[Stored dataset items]
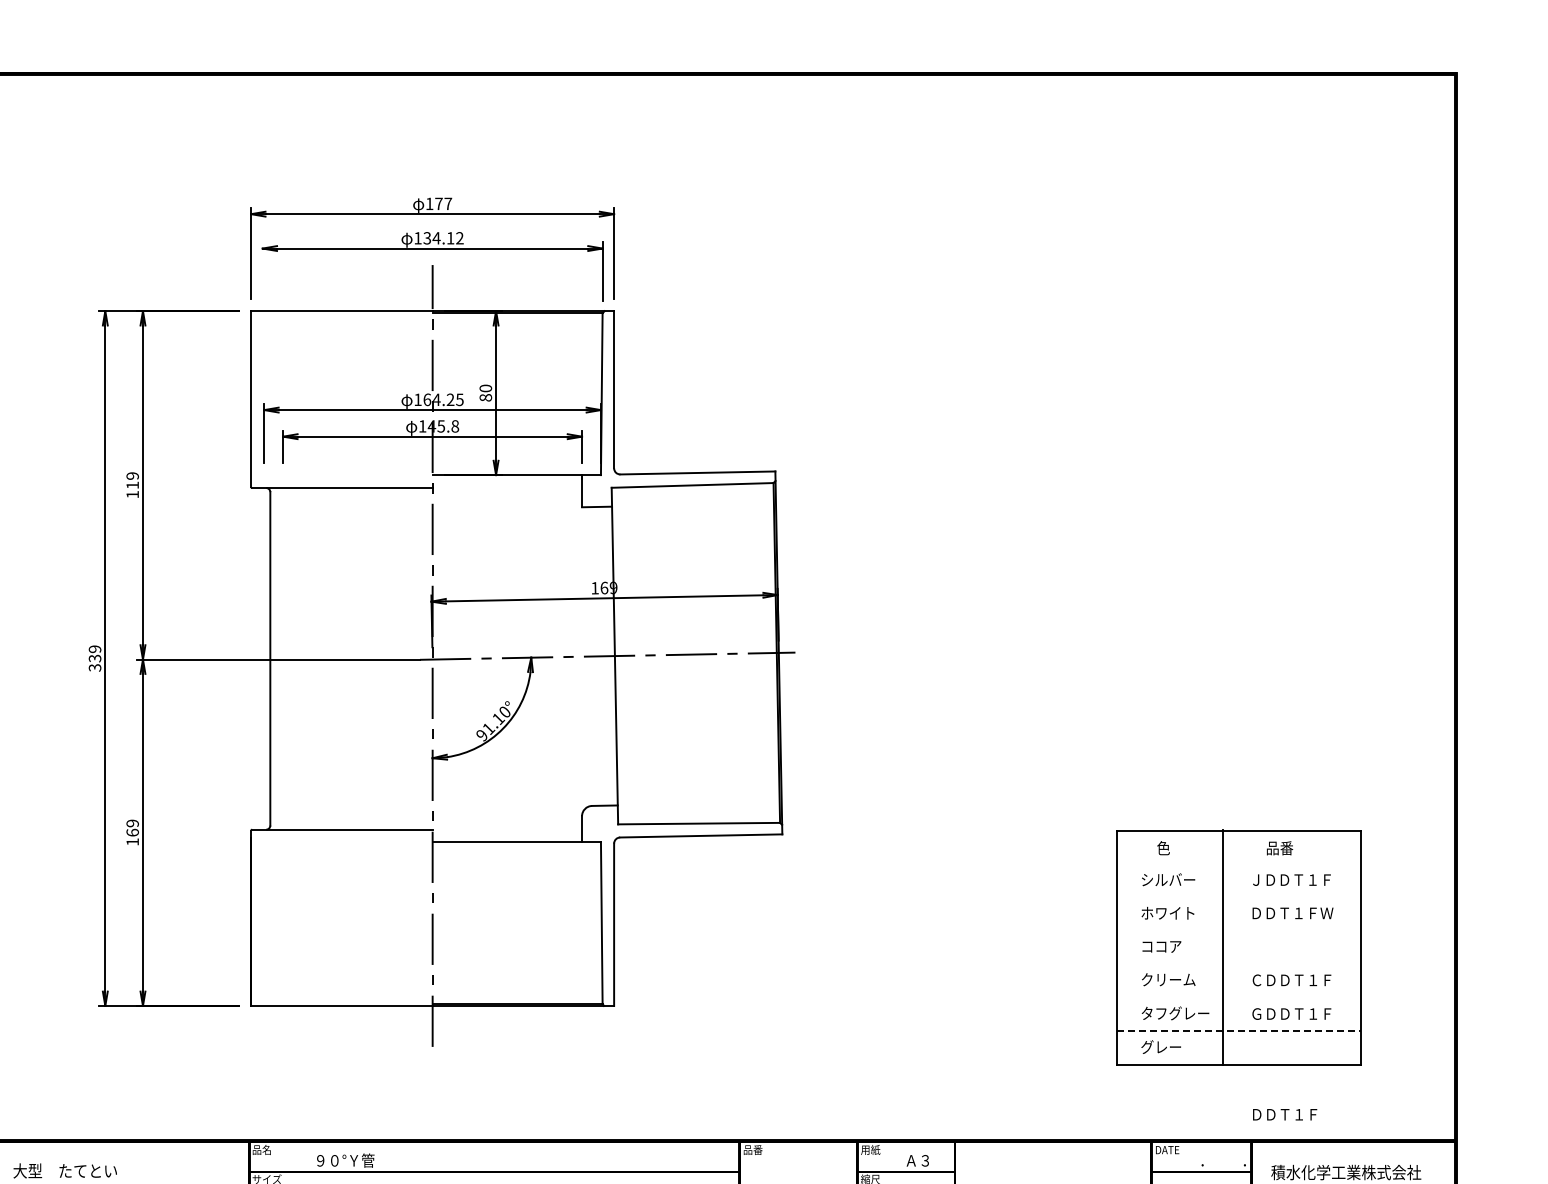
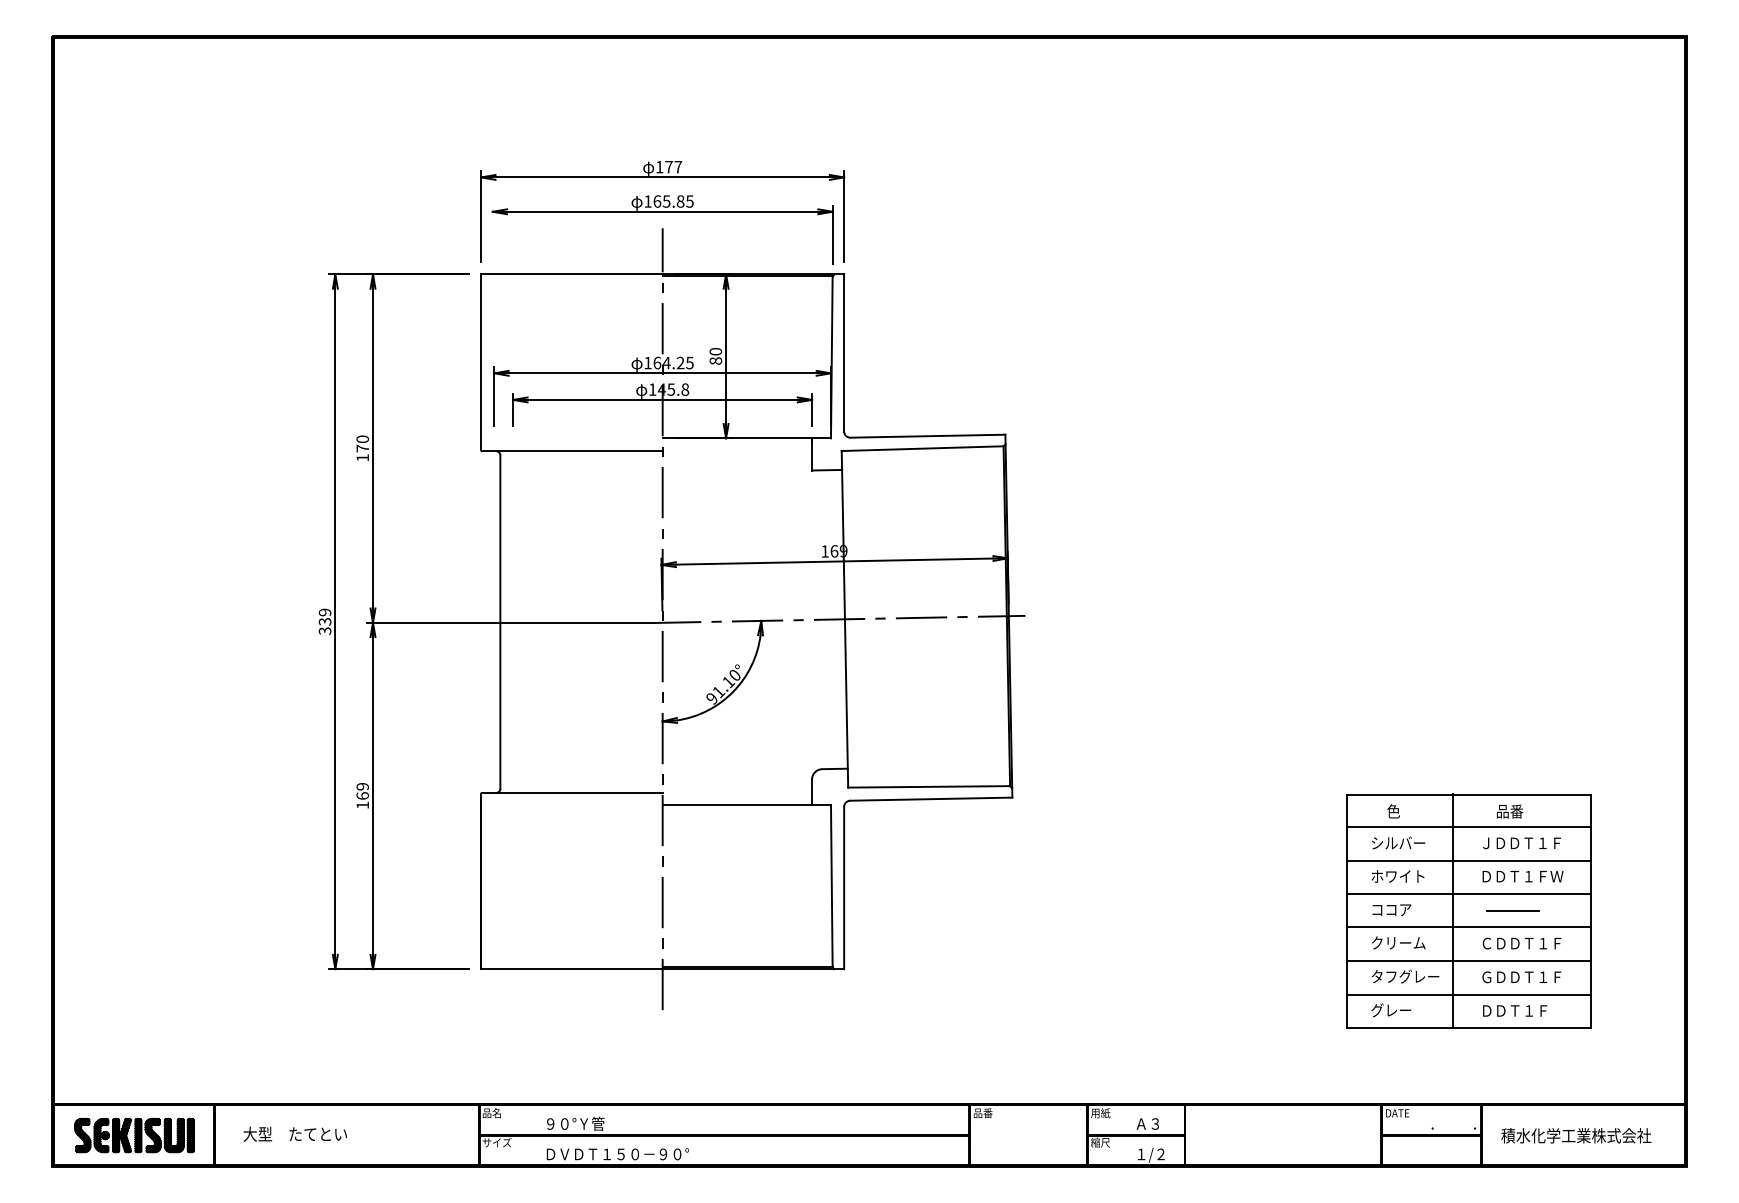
text: (443, 238) -> (673, 201), 134.12 -> 165.85
text: (132, 480) -> (362, 443), 119 -> 170
line: (1238, 864) -> (1468, 827), added
line: (1238, 898) -> (1468, 861), added
line: (1238, 931) -> (1468, 894), added
line: (1282, 948) -> (1512, 911), added
line: (1238, 964) -> (1468, 927), added
line: (1238, 997) -> (1468, 960), added
line: (1239, 1031) -> (1469, 994), dashed -> solid
text: (1285, 1114) -> (1515, 1010), moved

● **Description of the task**: Would you write out all of the records exactly, omitting the pictures?

● **Worked solution**:
text: (443, 238) -> (673, 201), 134.12 -> 165.85
text: (132, 480) -> (362, 443), 119 -> 170
line: (1238, 864) -> (1468, 827), added
line: (1238, 898) -> (1468, 861), added
line: (1238, 931) -> (1468, 894), added
line: (1282, 948) -> (1512, 911), added
line: (1238, 964) -> (1468, 927), added
line: (1238, 997) -> (1468, 960), added
line: (1239, 1031) -> (1469, 994), dashed -> solid
text: (1285, 1114) -> (1515, 1010), moved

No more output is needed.